大分県は、「ヤングケアラー」に関する実態調査を行い、結果を公表した。
ヤングケアラーは、病気や障がいのある家族、親族の介護や面倒が忙しく、本来受けるべき教育を受けられなかったり、友達と遊べないなど同世代との人間関係を満足に構築できていなかったり、進学を諦めざるを得ないなどの困難を抱える子どもの事。家族の代わりに働いたり、家事を日常的に行ったりといったケースがある。
家庭内のデリケートな問題でもあるため、表面化しづらく、子ども自身も自分がヤングケアラーだということに気づいていないケースも多いという。これらのことから、適切な支援に結びついていないのが課題。
調査は、市町村の要保護児童対策地域協議会における共同管理台帳にヤングケアラーとして記載されている67件。県内の教職員、福祉・医療の在宅サービス関係者、民生委員児童委員、子ども食堂などの関係者に行った先行調査、公私立学校の小学5年生から高校3年生までの全児童・生徒約8万人に行った全体調査で集約した。
全体調査の中で、世話をしている家族が「いる」と答えたのは4%。多くは、兄弟姉妹で62・9%。それによりやりたいことが出来ていないと答えた人(複数回答)は1・3%だった。「特にない」と答えた人は58・3%と半数以上。

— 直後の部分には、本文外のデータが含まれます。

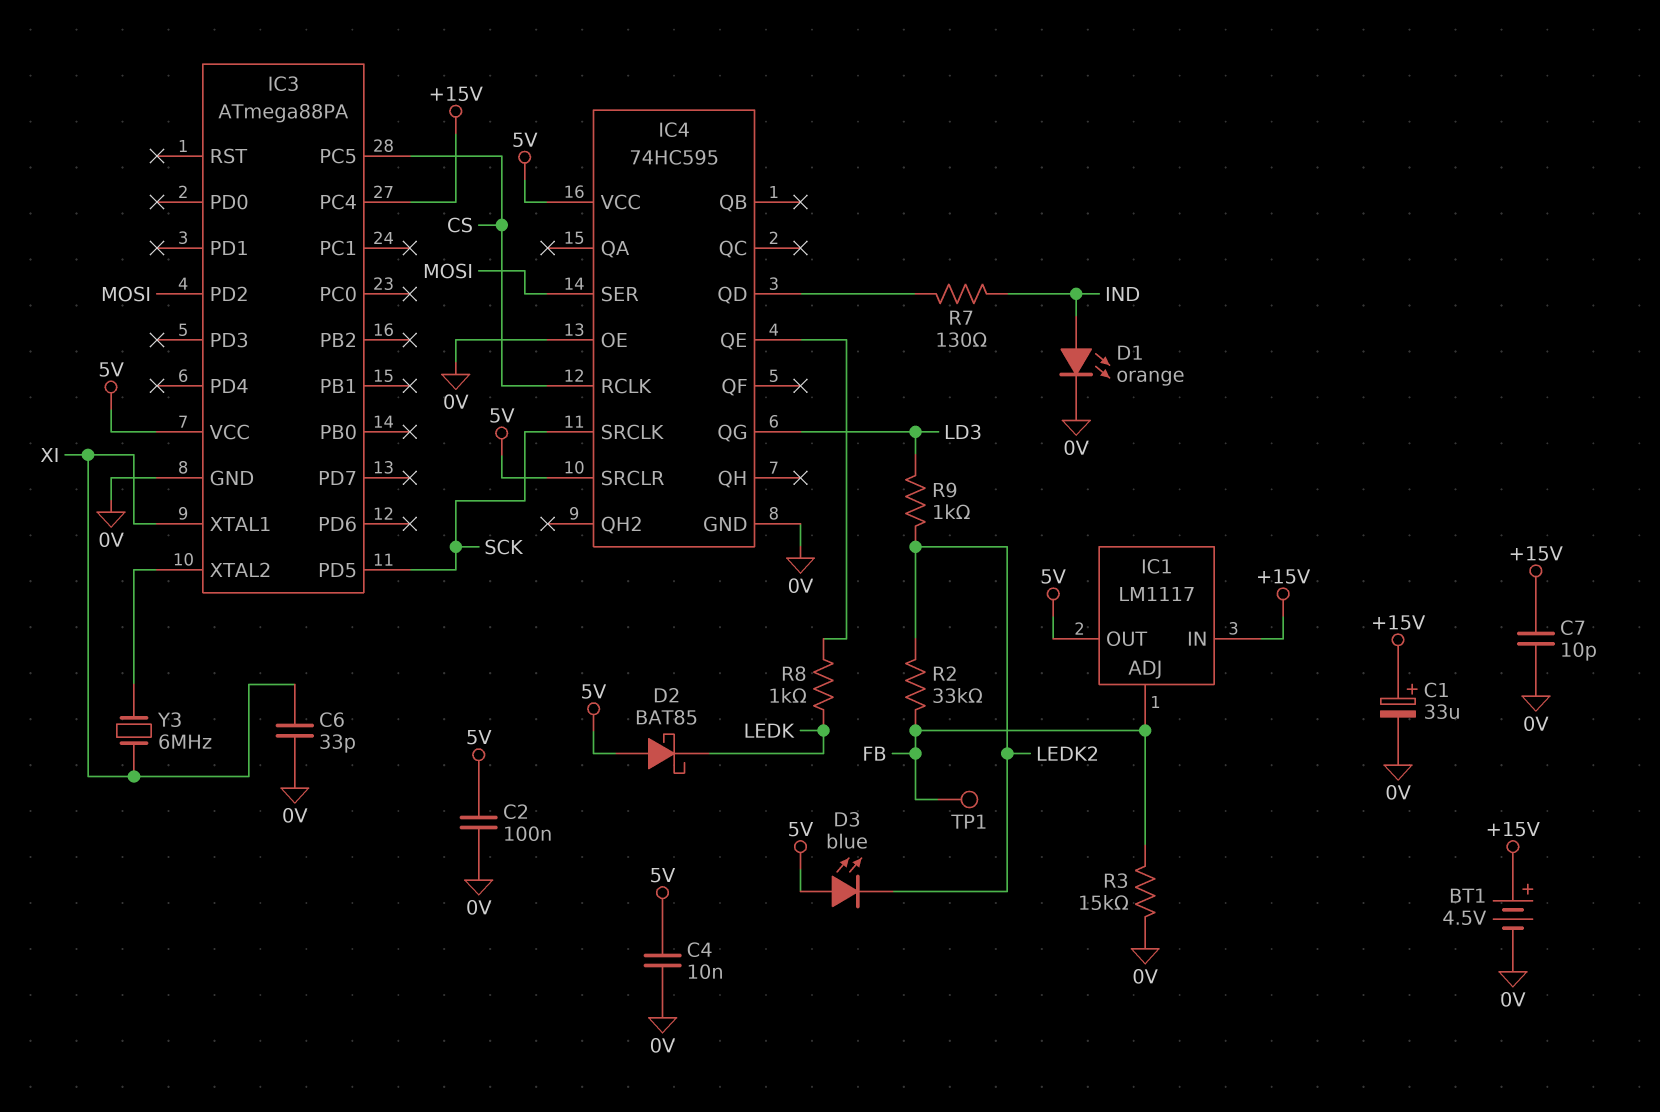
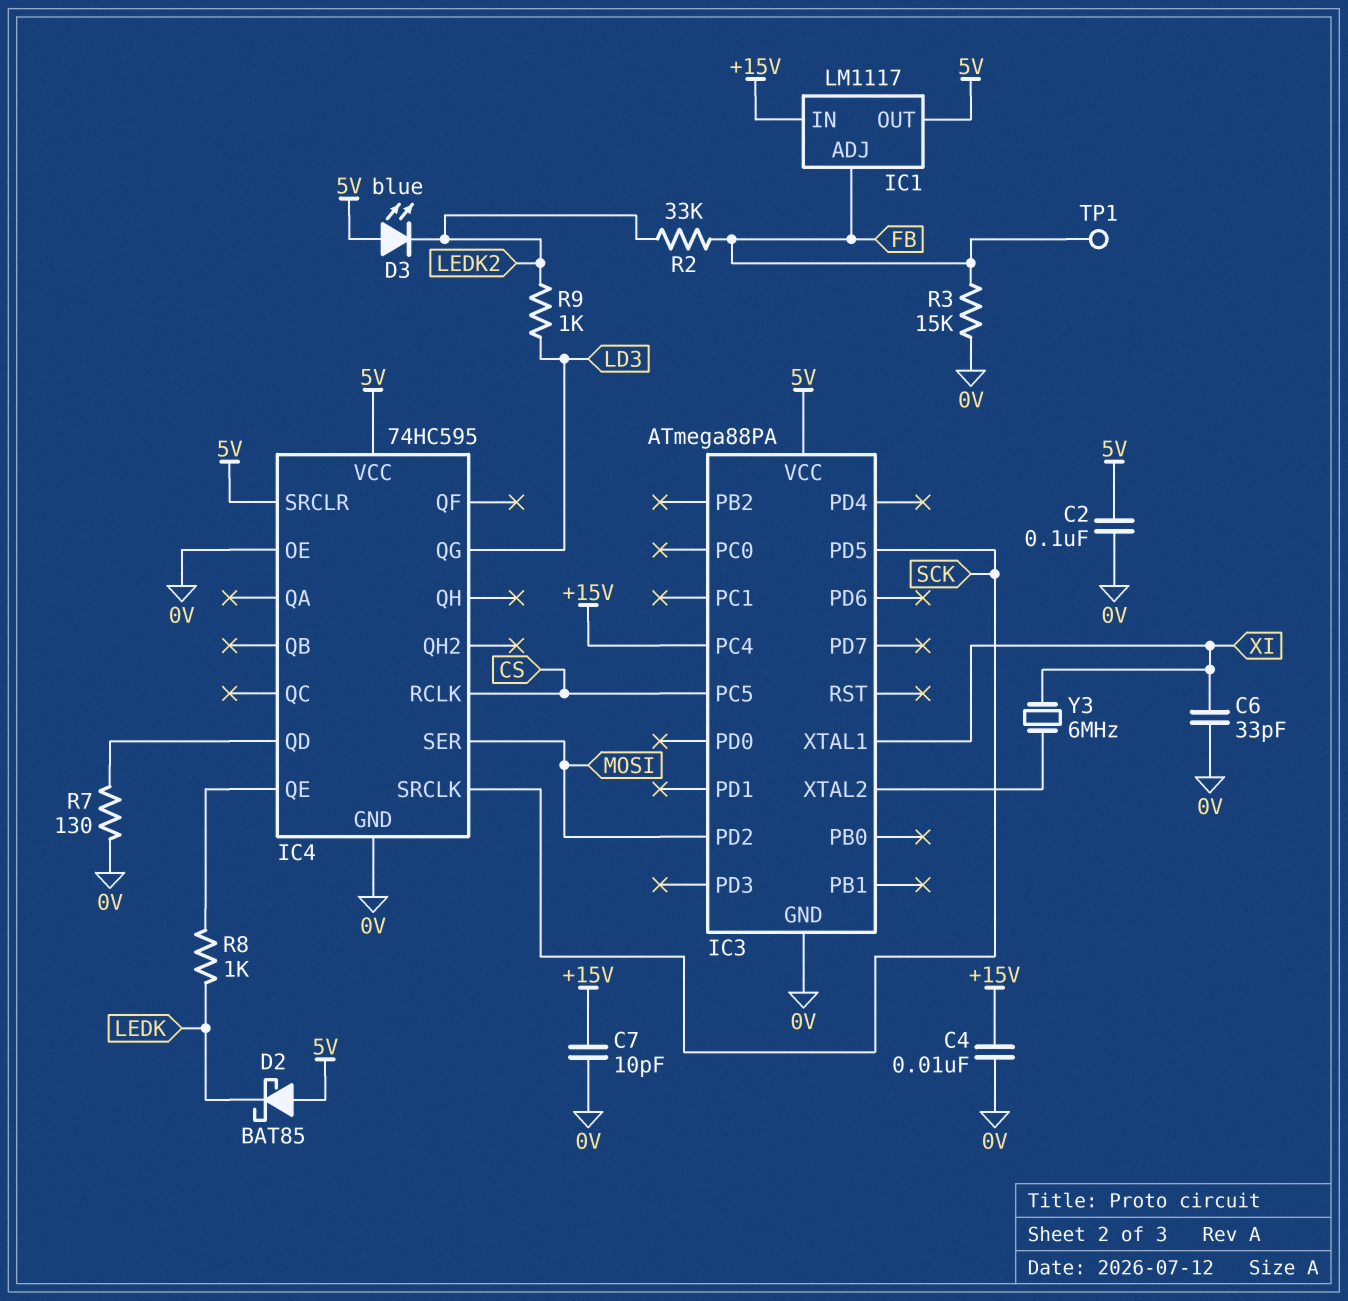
BT1: 4.5V (plus +15V, minus 0V) -> none
C1: 33uF (plus +15V, minus 0V) -> none
C4: 10nF (0V, 5V) -> 10nF (+15V, 0V)
D1: LED orange (A IND, K 0V) -> none
R7: 130 (IC4/QD, IND) -> 130 (0V, IC4/QD)

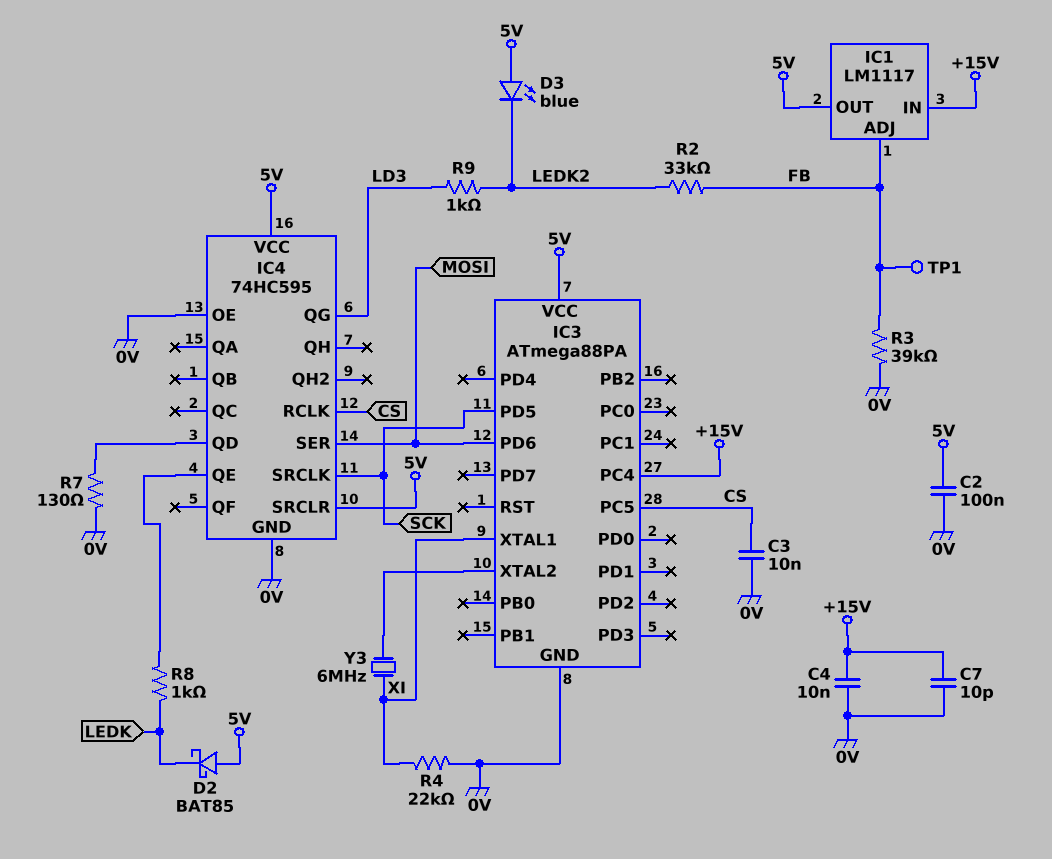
C3: none -> 10nF (0V, CS)
C6: 33pF (0V, XI) -> none
IC3 pin PD2: MOSI -> none
IC3 pin PD6: none -> MOSI
R3: 15k (0V, FB) -> 39k (0V, FB)
R4: none -> 22k (0V, XI)

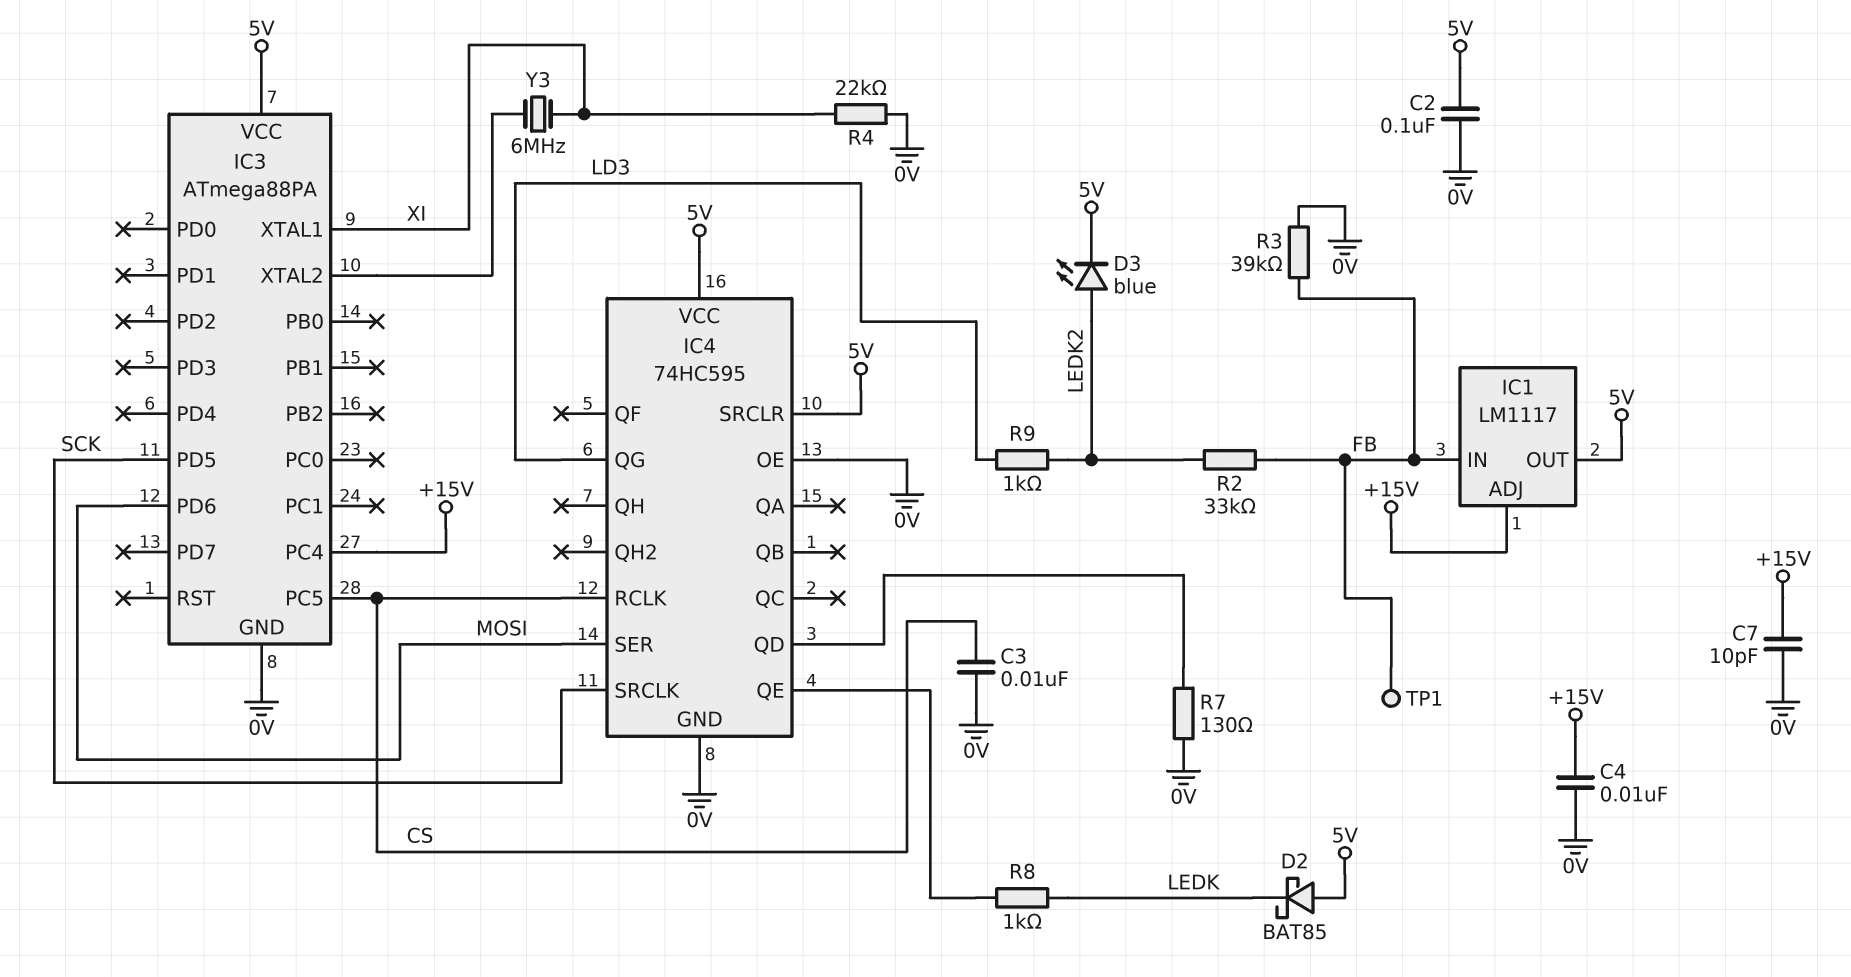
D3: LED blue (A 5V, K LEDK2) -> LED blue (A LEDK2, K 5V)
IC1 pin ADJ: FB -> +15V
IC1 pin IN: +15V -> FB

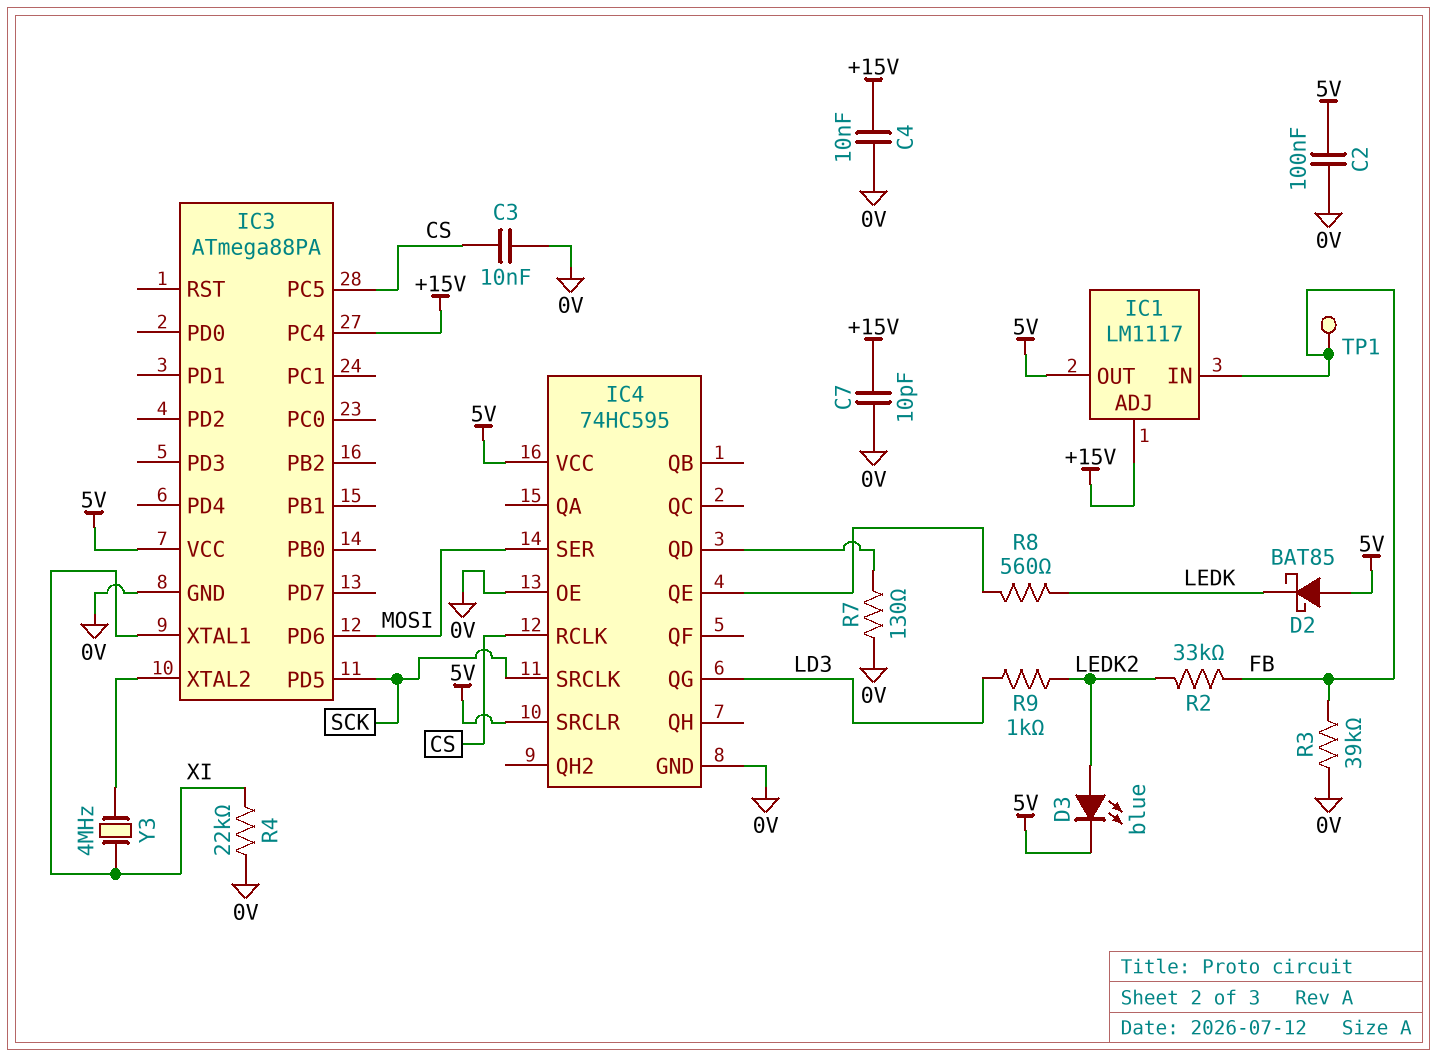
R8: 1k (IC4/QE, LEDK) -> 560 (IC4/QE, LEDK)
Y3: 6MHz (IC3/XTAL2, XI) -> 4MHz (IC3/XTAL2, XI)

とくに兄弟姉妹の世話している場合は、キツさを感じていない場合が多い。
一方で、「学校に行きたくてもいけない」と答えた人が24人、「進路変更を考えざるを得ない」と答えた人が40人など、深刻な影響を受けている児童・生徒もいることが分かる。
世話をしている家族がいると答えた人の中で、一緒に世話をしている人がおらず、自分だけで世話している人が14%。中には、就学前から世話を始めたと答えている人もいる。
「学校やおとなに助けてほしいことや手伝ってほしいことは」との問いには、「特にない」が56・1%と多いが、「自由に使える時間がほしい」「勉強のサポートをしてほしい」「進路や就職など、将来のことについて相談にのってほしい」「自分の今の状況について話を聞いてほしい」などがあり、相談できる場所や人を求めている人が多い。
ヤングケアラーについて「聞いたことがない」と答えたのは70・2%で、認知度の低さがうかがえる。
大分県では、全体調査結果から、世話をしていることで困りごとを抱えている児童・生徒は約千人いると推計。表面化しにくい特性から、周囲の大人が気づきにくい。ヤングケアラーの中には、学校を欠席、遅刻、早退、睡眠不足などの特徴がみられることもあり、周囲の大人が気づけるような取り組みが必要で、全体調査でヤングケアラーのことを知った人も多かったことから、考えるきっかけになったとしていた。